In the wake of the 2016 election, comics superheroes like Captain America and Kamala Khan, a.k.a. Ms. Marvel, have come to play important roles in social protests. Many left-wing and progressive protesters have depicted their favorite superheroes as defenders of American values, while explicitly framing Trump as the face of the fascism America has historically stood against.

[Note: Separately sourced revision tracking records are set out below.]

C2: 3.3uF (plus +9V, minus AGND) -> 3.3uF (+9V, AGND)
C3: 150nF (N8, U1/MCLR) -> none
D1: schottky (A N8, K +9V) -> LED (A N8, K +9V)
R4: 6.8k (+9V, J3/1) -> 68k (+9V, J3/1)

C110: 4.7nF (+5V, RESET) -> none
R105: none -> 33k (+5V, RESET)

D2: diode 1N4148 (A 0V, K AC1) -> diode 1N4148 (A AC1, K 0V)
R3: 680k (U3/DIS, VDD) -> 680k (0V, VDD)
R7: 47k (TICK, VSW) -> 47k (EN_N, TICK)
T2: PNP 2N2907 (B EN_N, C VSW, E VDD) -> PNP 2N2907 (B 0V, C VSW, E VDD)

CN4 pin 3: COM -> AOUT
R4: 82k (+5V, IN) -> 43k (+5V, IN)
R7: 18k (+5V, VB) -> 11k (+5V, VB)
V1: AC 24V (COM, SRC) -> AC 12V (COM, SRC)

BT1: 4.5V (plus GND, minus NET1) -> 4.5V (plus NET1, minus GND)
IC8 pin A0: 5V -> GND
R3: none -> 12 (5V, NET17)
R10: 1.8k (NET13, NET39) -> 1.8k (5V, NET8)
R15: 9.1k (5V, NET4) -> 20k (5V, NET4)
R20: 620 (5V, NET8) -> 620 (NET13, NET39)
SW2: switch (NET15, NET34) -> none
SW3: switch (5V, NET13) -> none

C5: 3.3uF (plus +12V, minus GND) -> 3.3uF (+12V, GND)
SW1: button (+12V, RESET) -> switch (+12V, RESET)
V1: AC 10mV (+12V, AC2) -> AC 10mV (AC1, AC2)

And for the past five years or so, Marvel Comics has been progressive and pushing diversity, in some cases publishing comics that have gone after Trump — including 2016’s Captain America: Steve Rogers No. 1, which saw the villain Red Skull using Trumpian rhetoric:

A frame from Marvel Comics where the villain Red Skull uses Trumpian rhetoric.Marvel Comics
Captain America: Steve Rogers No. 1

And as Geek.com detailed, unflattering references to Trump appeared in Marvel Comics stories on multiple occasions before he became president.

Given all this context, Spiegelman chose to withdraw his essay from the project completely rather than edit it as requested.

“I didn’t think of myself as especially political compared with some of my fellow travellers,” he wrote, “but when asked to kill a relatively anodyne reference to an Orange Skull I realised that perhaps it had been irresponsible to be playful about the dire existential threat we now live with, and I withdrew my introduction.”

Spiegelman ends his essay by noting that Ike Perlmutter, the current chair and former CEO of Marvel Entertainment — the branch of Marvel that oversees its comics, television, and animated properties — is a longtime Trump supporter. Though it’s unclear exactly how much direct control the famously idiosyncratic Perlmutter might have over Marvel’s editorial policies (especially given some of Marvel’s more progressive moves of late), public backlash has framed his connection to Trump as a threat to the Marvel legacy.

Whether or not Perlmutter’s connections to Trump have any bearing over the current editorial policies of Marvel Comics, Spiegelman’s essay is a timely reminder that, if nothing else, American comic books have always been inextricable from politics. Though it may not be as overt as Captain America punching Hitler, calling Trump the “Orange Skull” is entirely in line with the Marvel comics tradition.

Most ironic of all, it would have been a fitting testament to Marvel’s Golden Age.